The science magazine Nautilus this month has a profile of me, under the title The Admiral of the String Theory Wars. The writer, Bob Henderson, spent a lot of time talking to me and other people around here, including attending my class. I think he did a very good job of handling the complex topic of the debate over string theory, not so easily done in the context of this kind of personal story. Then again, I guess I would think that since he was mainly hearing my point of view, others may see this very differently…
Talking to Henderson brought back memories of a lot of the very odd things that happened during this period, now nearly ten years ago. I also recently realized that this week is the 10th anniversary of the date on which I sent off the final version of “Not Even Wrong” to the publisher (it then went to copy editing, was published a year later). Looking back at it now, I don’t see much that I’d change. The earliest version of the manuscript written around 2003 didn’t discuss the landscape and multiverse business, which only really got going in 2004. By 2005 I did add a chapter on this, but at the time thought doing this might be a bit unfair to string theorists. Surely they were all aware this was obvious nonsense and would quickly themselves put a stop to it. I was very wrong about that and, oddly, it’s over this argument (where I would have thought my point of view was uncontroversial) that I’ve gotten the most grief from certain prominent string theorists (e.g. Polchinski).
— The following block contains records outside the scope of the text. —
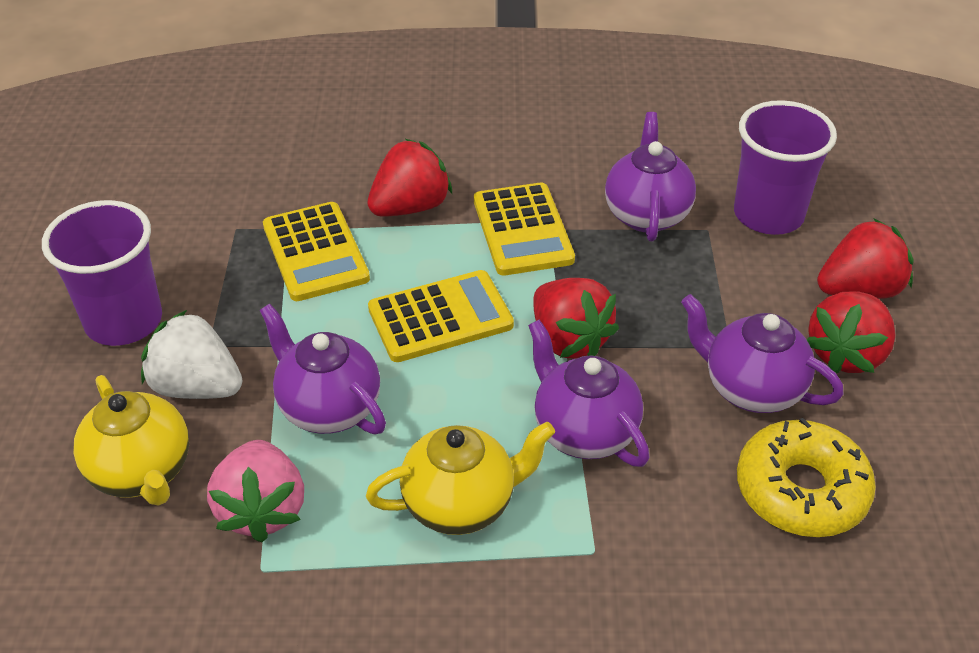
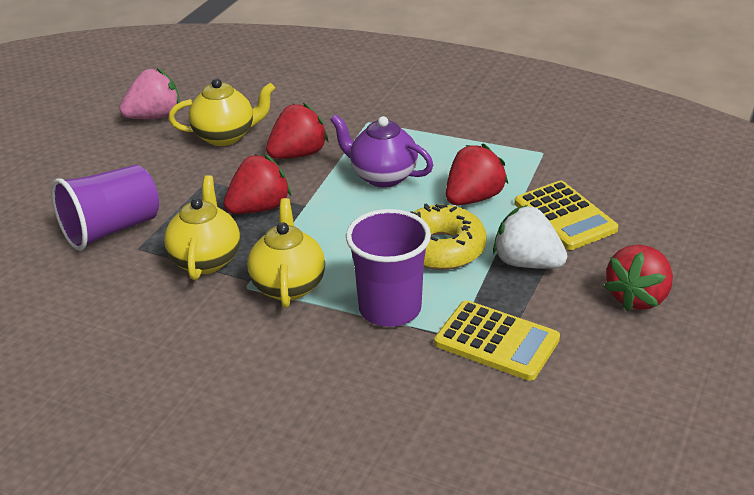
purple teapot: 4 -> 1
yellow calculator: 3 -> 2
yellow teapot: 2 -> 3

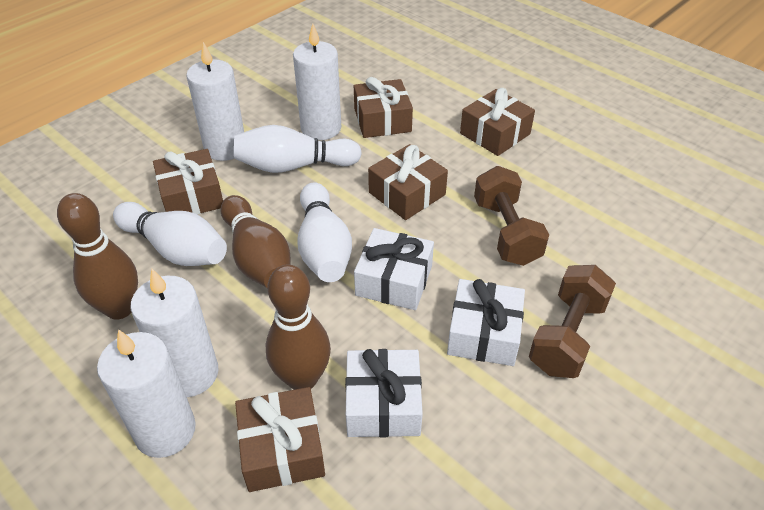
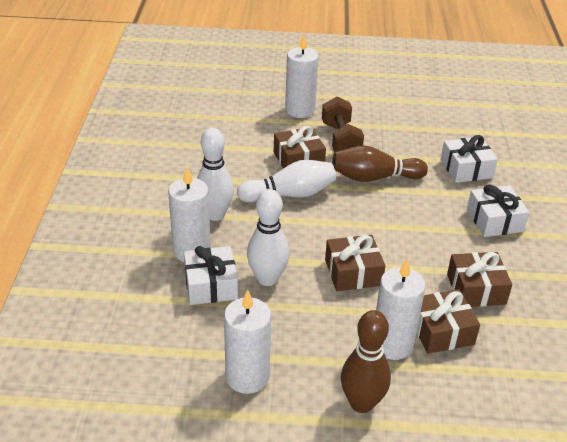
brown bowling pin: 3 -> 2
brown dumbbell: 2 -> 1
brown gift: 5 -> 4

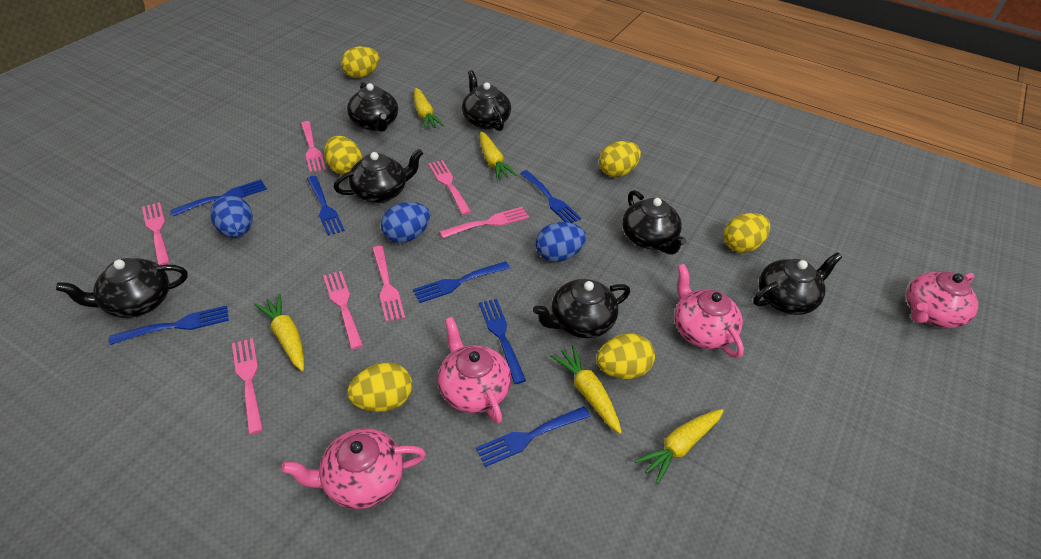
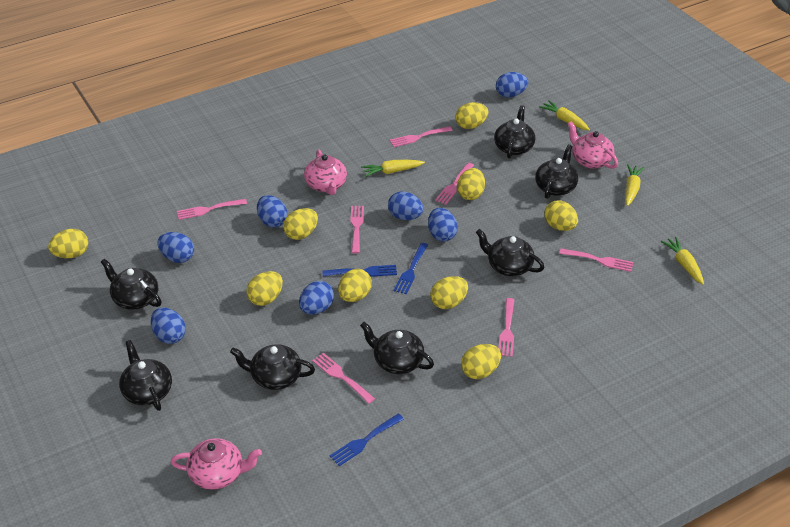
blue egg: 3 -> 7
blue fork: 7 -> 3
pink teapot: 4 -> 3
yellow carrot: 5 -> 4
yellow egg: 6 -> 9

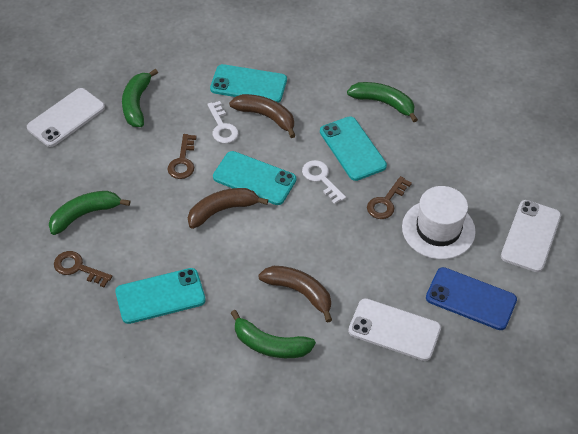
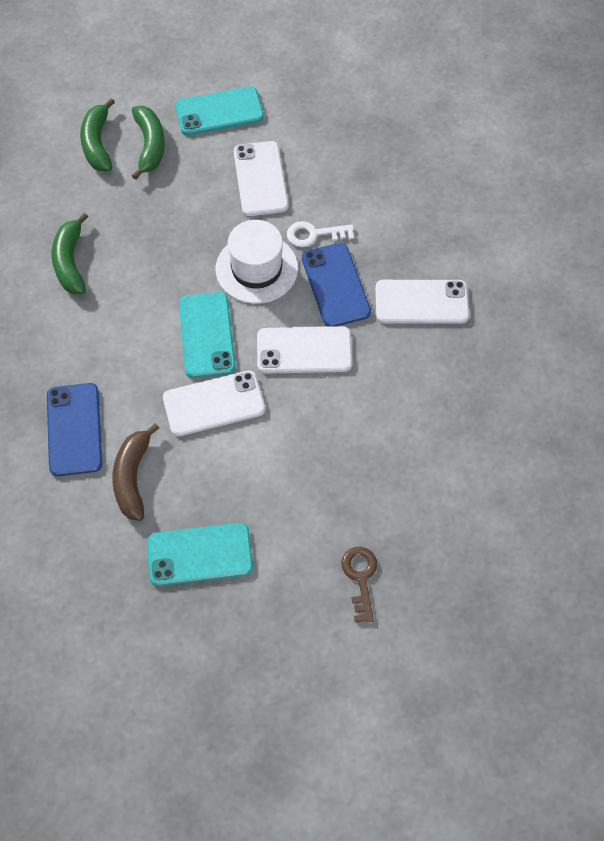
blue phone: 1 -> 2
brown banana: 3 -> 1
brown key: 3 -> 1
green banana: 4 -> 3
turquoise phone: 4 -> 3
white key: 2 -> 1
white phone: 3 -> 4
For the latest in the string wars, you can watch last night’s Perimeter Institute public lecture by Amanda Peet. It was a promotional effort that reminded me a lot of the kind of thing you see on late night TV, with an inspirational speaker selling a product to a rapt studio audience. The main selling points for string theory were that it “would blow your mind”, that branes explain black hole entropy (the Strominger/Vafa calculations of 20 years ago), and that the world is a hologram (Maldacena from nearly 20 years ago).
After the talk the first question read to her was the obvious one about testing these ideas experimentally. Remarkably, she claimed that string theory was testable, that published work of 10 years ago showed that it could be tested at accelerators, and so far it had passed the tests. What she was referring to was one of the weirder stories of the string wars. At the time Jacques Distler and collaborators wrote a paper entitled Falsifying String Theory Through WW Scattering, which I discussed here. They also wrote to the Wall Street Journal about this (see here). A few months later their paper was accepted by Physical Review Letters, with their claims about string theory removed, I assume at the insistence of a referee (see here). In a spectacular display of chutzpah, when the PRL paper appeared, the authors had their institutions put out press releases claiming that “Physicists Develop Test for String Theory” (see here), exactly the claim that PRL would not let them make in print. It’s this claim that Peet is now using to mislead the public at Perimeter. I think it’s their responsibility to look into this and issue a public correction. Or do they really feel that it is all right for their public lecture series to be used to mislead the public about science?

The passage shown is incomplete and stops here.